A: I was the third party impartial in an ADA (Americans with Disabilities Act) mediation. And these cases come through a federal process, and then went through Keybridge Foundation with Peter Meta and they are then formed out to different places. I was involved in an issue where a young boy with a disability was involved in a social activity that was advertised to be open to all and his family felt that it was pretty legitimate for him to be involved. It turned out that the facility didn't have either the equipment or the interpreters necessary to include kids who had different kinds of disabilities. So they pursued it and they wanted the boy to have a good experience. So the parents ended up paying for what was needed. But they went back to the camp to have these parties participate in supporting it because their advertising indicated that they could do that. The owners of the facility's position were that because they didn't have the knowledge of what they needed, that they had no way of knowing that they could get it.
Well, the family responded that they've had so many experiences before that as soon as they said what was needed then the kid could go to the camp. And it was the kind of thing where I was searching for some ways of getting the language of what would be important to this child and did they all have the same goals in respect to this child and they did. It also turned on the fact that they had similar religious values behind them and their behavior was in direct contradiction with the values that they professed to hold and that were in the titles of the activity. So I felt that I was in really tender ground because I didn't want to be involved in a religious value discussion.
On the other hand I felt that somehow I needed to gently ask about these values and how they might have something to do with the conflict and the settling of this monetary dispute. I came back to that gently and a number of times, and finally, I think the camp owner said, "I think we must pay this or we can no longer advertise the camp of being of this persuasion, of holding these values," and so he would participate half and the parent then said, "I think that's really what I wanted to hear. I don't so much want the payment, as much of an acknowledgement of fact that the values were betrayed." And I think that that was one of the most moving cases that I've ever done. And it turned out that we did make some monetary adjustments because it involved a fourth party who wasn't there, the person who provided the service, who'd been waiting for 6 months. So we did end up doing both the financial settlement, but we also included the reconciliation.

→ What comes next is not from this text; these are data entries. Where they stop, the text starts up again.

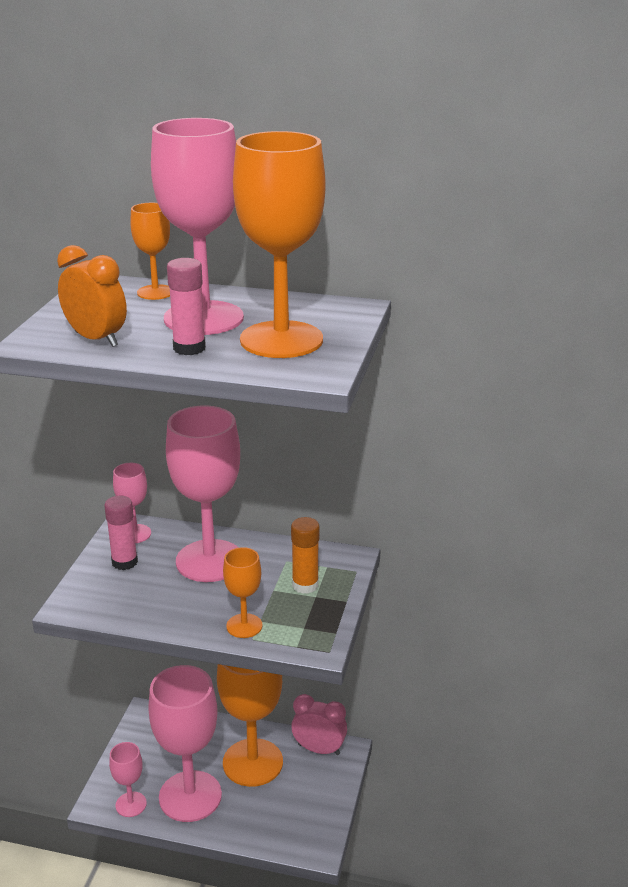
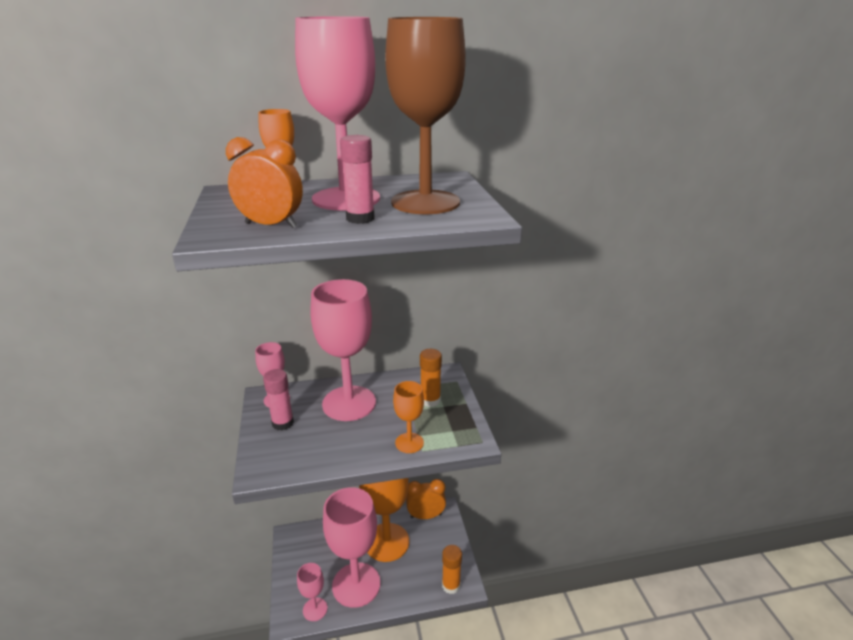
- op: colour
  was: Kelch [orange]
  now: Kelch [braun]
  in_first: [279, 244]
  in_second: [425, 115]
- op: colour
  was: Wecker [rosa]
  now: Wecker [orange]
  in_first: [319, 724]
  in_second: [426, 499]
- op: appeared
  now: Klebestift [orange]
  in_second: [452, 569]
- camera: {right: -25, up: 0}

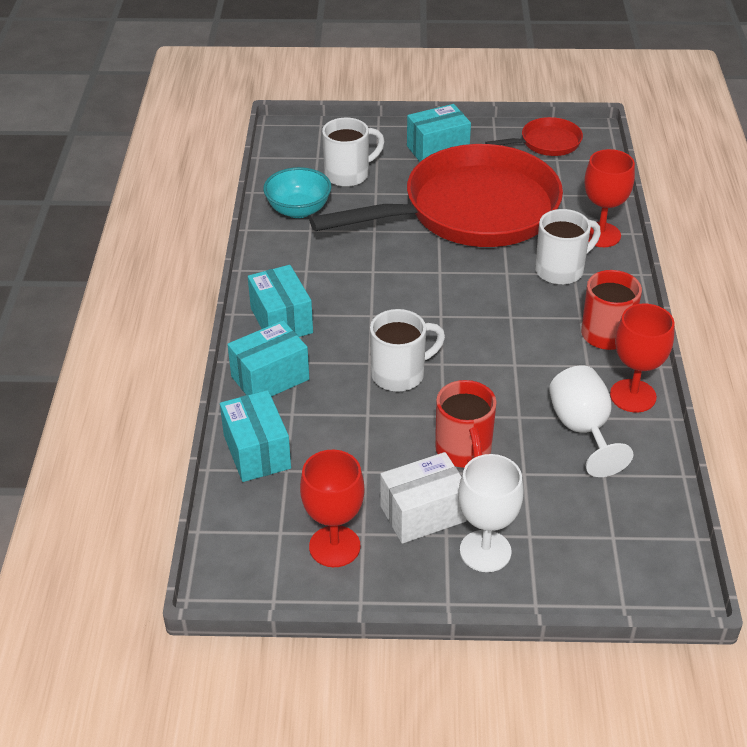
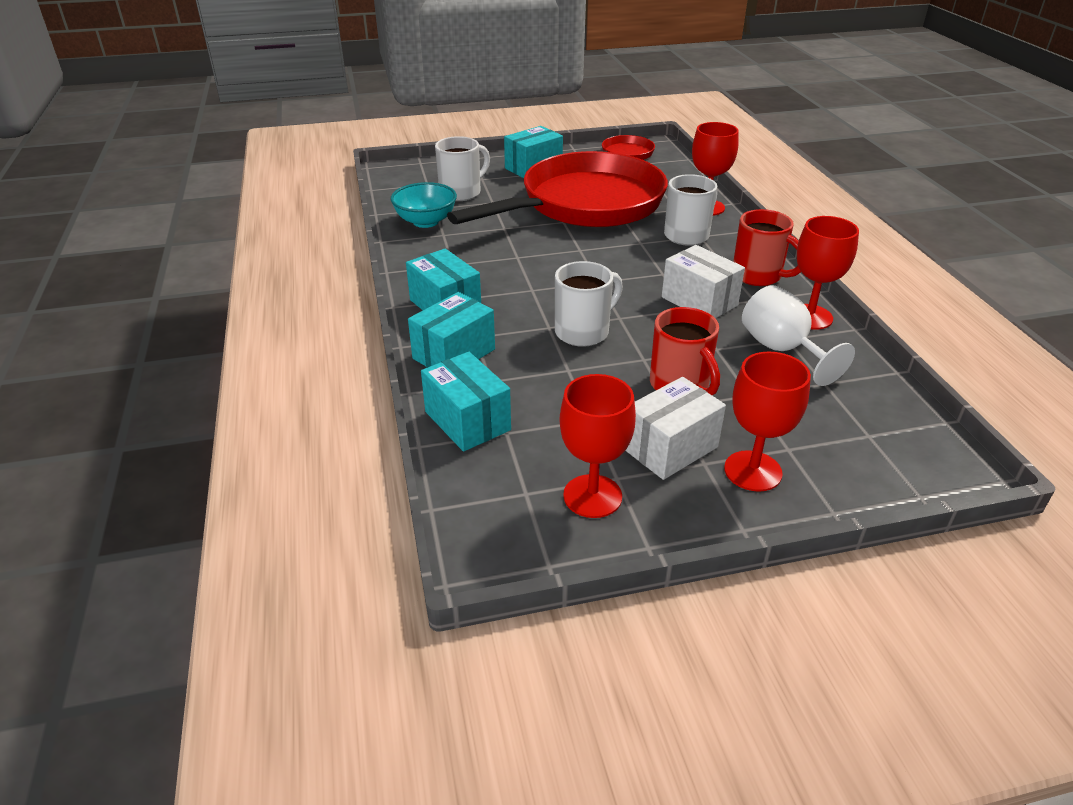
- op: colour
  was: Kelch [weiß]
  now: Kelch [rot]
  in_first: [491, 513]
  in_second: [767, 422]
- op: appeared
  now: Schachtel [weiß]
  in_second: [703, 281]
- camera: {right: -15, up: -5}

Q: Had it been very contentious up until that moment?
A: It had been terribly contentious, and the language of the discussion was a disaster, so it changed tremendously in the course of the process. It started out with people who were so very different. The owners of the camp came from one hole, one socio-economic strata and were barely hanging on and they were young. The parents were older, they were quite sophisticated, they had adopted a child with a severe handicap, and they were not only educated to deal with this kind of illness, but also philosophically educated. However both sides professed to be in some aspect of the same belief system. So it was extremely contentious. At first I did a lot of listening to see where they were both coming from, because trying to do something with my language, to interpret one party to another, needed a lot of reflection on my part. This was also true for some of my fears about how to get on the in and out of this dialogue. I felt that
I wanted to say very little about rules of conversation. I just wanted to see if by using conversation in a certain way, if I could some how bring about change.